In direct deals, only one direct investor is permitted. Unlike regional center investments, which involve pooling funds into an EB-5 project, direct or standalone investments require direct involvement in the management and supervision of the project. In direct EB-5 investments, pooling funds from multiple investors is not permitted. If there is more than one investor, the investment must be made through a regional center.

Standalone Investors on H-1B 

H-1B visa holders are restricted from solely owning and managing an EB-5 project due to H-1B regulations, which confine individuals to employment with the sponsoring employers. To participate as a standalone investor while on H-1B, the standalone investor would need a U.S. citizen partner or H-4 partner on an EAD to help run the project. 

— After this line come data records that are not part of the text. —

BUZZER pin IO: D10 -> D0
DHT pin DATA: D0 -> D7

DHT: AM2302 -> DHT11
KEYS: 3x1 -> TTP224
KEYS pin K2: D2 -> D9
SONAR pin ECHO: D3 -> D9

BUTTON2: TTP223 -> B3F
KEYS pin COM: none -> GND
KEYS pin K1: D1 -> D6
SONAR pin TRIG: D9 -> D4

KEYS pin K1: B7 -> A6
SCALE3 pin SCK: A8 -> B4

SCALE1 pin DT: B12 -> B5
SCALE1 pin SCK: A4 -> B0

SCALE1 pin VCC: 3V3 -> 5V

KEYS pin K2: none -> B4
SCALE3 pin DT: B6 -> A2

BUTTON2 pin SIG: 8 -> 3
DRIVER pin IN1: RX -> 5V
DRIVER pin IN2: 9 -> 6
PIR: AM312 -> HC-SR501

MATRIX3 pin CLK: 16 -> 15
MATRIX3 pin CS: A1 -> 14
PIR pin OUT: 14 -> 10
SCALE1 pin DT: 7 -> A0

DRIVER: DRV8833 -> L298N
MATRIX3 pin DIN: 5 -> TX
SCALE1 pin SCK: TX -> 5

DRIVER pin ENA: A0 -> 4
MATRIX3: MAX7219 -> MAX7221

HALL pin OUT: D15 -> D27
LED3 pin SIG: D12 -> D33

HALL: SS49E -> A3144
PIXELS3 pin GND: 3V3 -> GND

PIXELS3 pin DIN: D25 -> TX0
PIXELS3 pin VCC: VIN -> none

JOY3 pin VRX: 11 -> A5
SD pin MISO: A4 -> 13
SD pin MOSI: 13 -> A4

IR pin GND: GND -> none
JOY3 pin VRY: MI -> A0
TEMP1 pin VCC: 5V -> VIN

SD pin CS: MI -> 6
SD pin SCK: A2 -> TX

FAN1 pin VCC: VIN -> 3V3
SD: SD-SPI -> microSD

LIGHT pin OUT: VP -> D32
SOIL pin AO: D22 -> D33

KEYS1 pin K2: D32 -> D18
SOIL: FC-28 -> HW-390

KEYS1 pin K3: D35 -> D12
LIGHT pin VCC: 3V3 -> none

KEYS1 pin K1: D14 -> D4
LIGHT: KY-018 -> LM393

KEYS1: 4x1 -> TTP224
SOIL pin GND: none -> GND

Upon obtaining an EAD through the EB-5 petition, the investor can work for their own business, another employer, or both. However, utilizing the EB-5 EAD will terminate the H-1B status. To maintain H-1B employment, it is crucial to refrain from utilizing the EB-5 EAD.  

Job Creation 

Both types of investments must create at least ten full-time jobs. However, direct investments can only consider jobs directly created by the project to meet the program’s employment criteria. These positions typically involve tasks vital to the NCE’s daily operations and are listed on its payroll. Unlike direct employment, indirect and induced jobs are not created by the NCE itself. Instead, they result from a positive economic impact in the area surrounding the project.  

Concurrent Filing 

Until at least May 2024, investors from any country who invest in a rural, high unemployment, or infrastructure project have the option to concurrently file Form I-485 (Application to Adjust Status) along with either Form I-526E (Immigrant Petition by Regional Center Investor) or Form I-526 (Immigrant Petition by Standalone Investor). This is based on the May 2024 visa bulletin. Investors can also request an employment authorization document (EAD) and a travel document. 

Upon approval of the application, the investor and their spouse and unmarried children under 21 born outside of the U.S. will be granted lawful permanent residency. 

If you have any questions regarding the EB-5 process or how to make a direct investment, please email us at rpatel@patellegal.com and jtrevino@patellegal.com.   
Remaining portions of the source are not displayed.